Qu’est-ce qui unit les mots « agression sexuelle » et « humour » ? Pas grand-chose, me diras-tu, surpris(e). Pourtant, ça n’a pas semblé surprendre personne jeudi dernier lors du spectacle d’humour « Fuck la culture du viol » à la salle François Brassard du Cégep de Jonquière. Des humoristes de la relève se sont présentés au public avec des numéros éloquents, tordants et critiques à propos du viol.
Reprendre le contrôle de la situation, ça passe parfois par le rire et c’est ce qu’à compris la gang du spectacle d’humour « Fuck la culture du viol », soirée animée par Judith Lussier. L’évènement a fait intervenir d’habiles humoristes de la relève, sachant jouer avec les mots d’une grande habileté (comparable à celle d’un singe qui ouvre une banane). J’en ai parlé lors d’une entrevue avec la journaliste, chroniqueuse, auteure, militante LGBTQ+ et féministe Judith Lussier afin de pousser la réflexion.
Mais comment rire du viol ?
Judith Lussier m’explique que pour le faire, on doit rire des bonnes choses. Par exemple, on doit rire des agresseurs et des mentalités ridicules entourant le viol, de la banalisation ou du fait de blâmer une victime. Elle ajoute qu’on doit aussi aborder d’une manière critique l’ambiance toxique se créant autour des agressions qui se caractérise autant par le masculiniste que par les préjugés qu’on porte sur les femmes.
Un public « tanné » de la culture du viol
Parler de viol c’est libérateur, surtout quand ça provoque des éclats de rire. Le spectacle a permis de briser les tabous et de mettre des mots sur ce qui peut parfois être difficile à exprimer. La soirée a montré au public qu’ils ne sont pas seuls et qu’on doit dénoncer ce qui ne fonctionne pas. Selon la féministe, une initiative comme celle-ci démontre que « ce n’est plus drôle de rires des victimes, que ce n’est plus drôle de faire de vieux clichés » et qu’en fait, « c’est mononcle ».
Cette prise de parole féministe a été présentée pour la première fois une semaine après le scandale #MeToo. C’était aussi la première fois qu’on voyait un spectacle mélangeant l’humour et le viol. L’initiative de Tanya St-Jean avait pour objectif d’aborder des enjeux sociaux importants et de « s’éloigner le plus possible de l’homme blanc vivant en banlieue qui parle de ses problèmes de piscine et de sa blonde qui est dont ben fatigante ».
Qui peut en rire ?
« L’important, ce n’est pas qui tu es, mais de qui tu ris », dit la militante. Les femmes peuvent peut-être en rire plus facilement, mais il demeure que les hommes alliés de la cause peuvent le faire aussi. En riant des bonnes choses, on peut intégrer de nouvelles mentalités dans la culture collective.

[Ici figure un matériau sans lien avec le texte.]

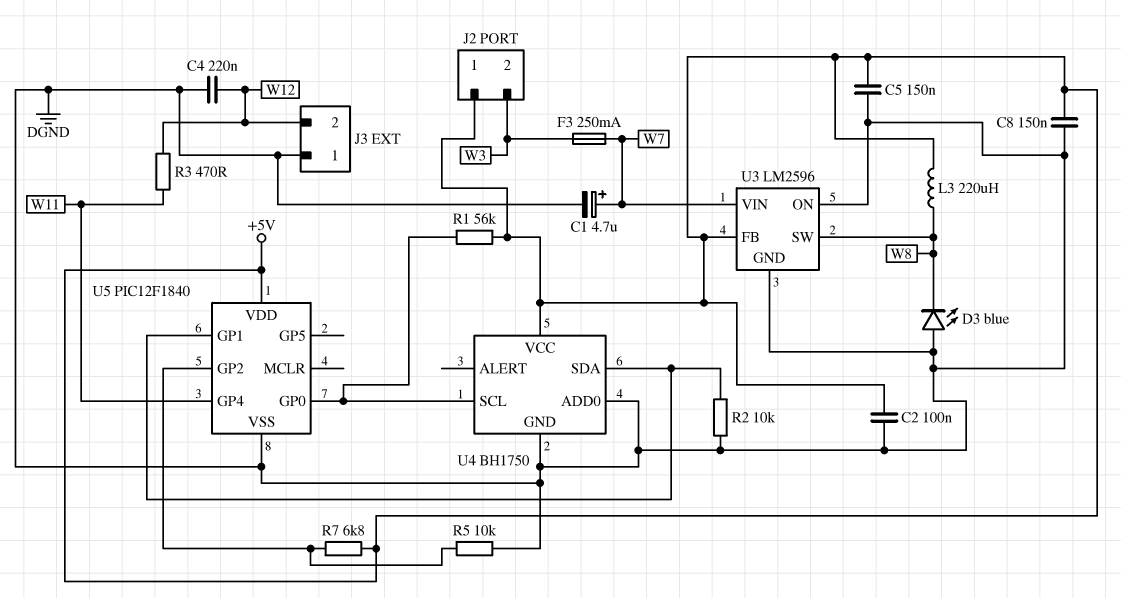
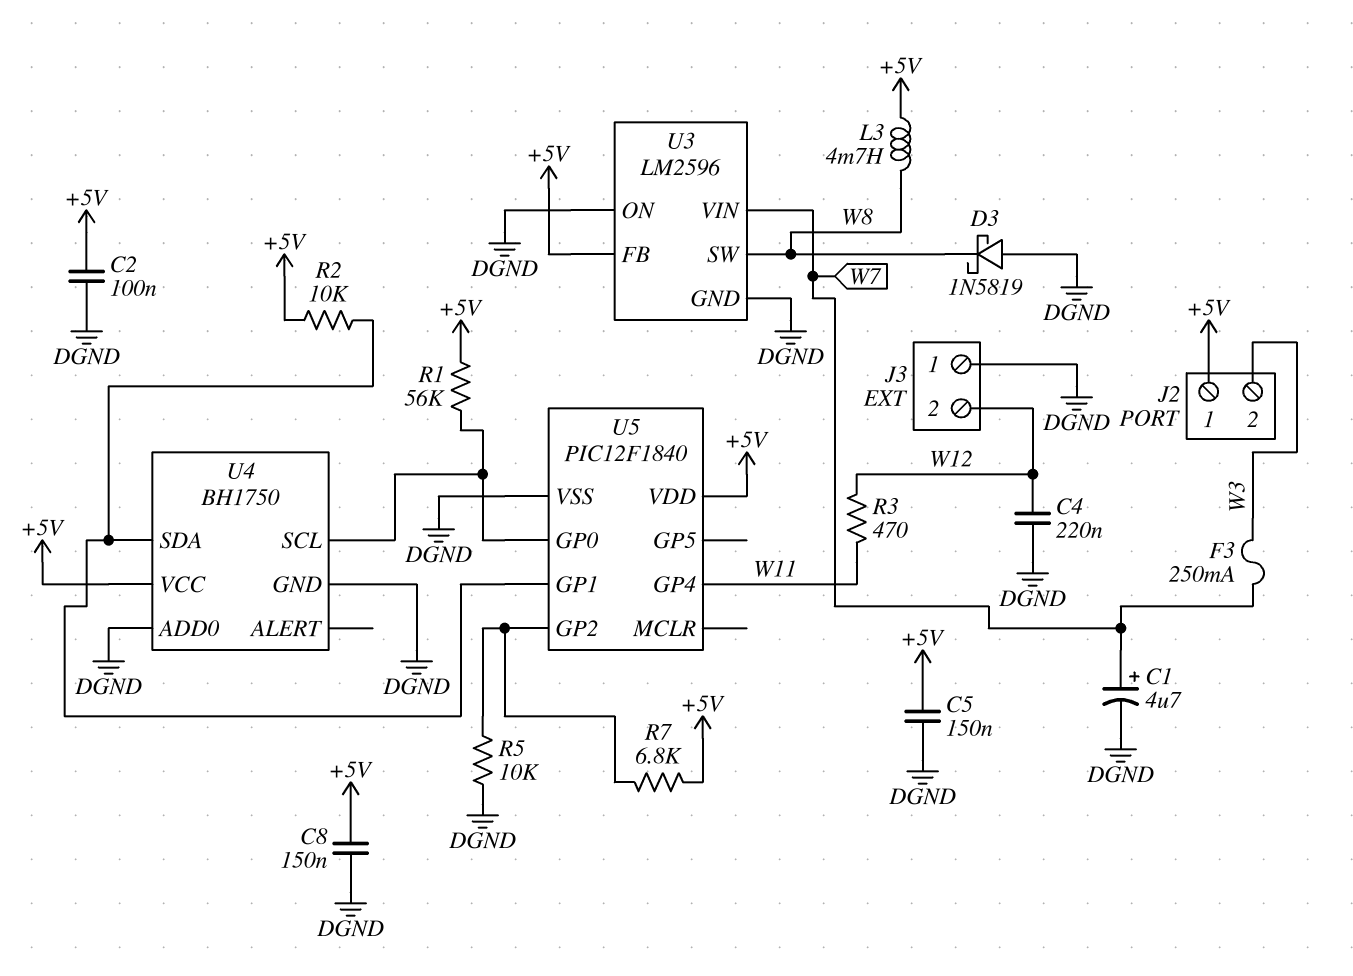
D3: LED blue (A DGND, K W8) -> schottky 1N5819 (A DGND, K W8)
L3: 220uH (+5V, W8) -> 4.7mH (+5V, W8)
R2: 10k (DGND, U4/SDA) -> 10k (+5V, U4/SDA)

Les dernières années ont donné place à un plus grand nombre de dénonciations. « Les gens sont maintenant plus à l’aise », explique Judith Lussier. La journaliste considère que l’on doit « éviter un back clash, être sensible et ne pas lâcher la lutte, parce que le discours féministe très fort des dernières années amène le risque que des gens se tannent et y voient une injustice », ce qui risque de faire régresser la cause.
« Lorsqu’on est habitué aux privilèges, l’égalité est parfois vécue comme une pression », cite-t-elle. C’est important de comprendre que l’égalité n’est pas atteinte et que l’on doit demeurer vigilant(e). Le féminisme est encore mal perçu par une grande partie de la société et aussi surprenant que cela puisse paraitre, même chez des femmes.
Même si c’est parfois plus facile de se fermer les yeux face aux comportements entourant la culture du viol, il faut remettre en question ces comportements rappelant l’ère des dinosaures. Ils sont à déconstruire, car oui, c’est gagnant pour tout le monde de vivre dans une société égalitaire.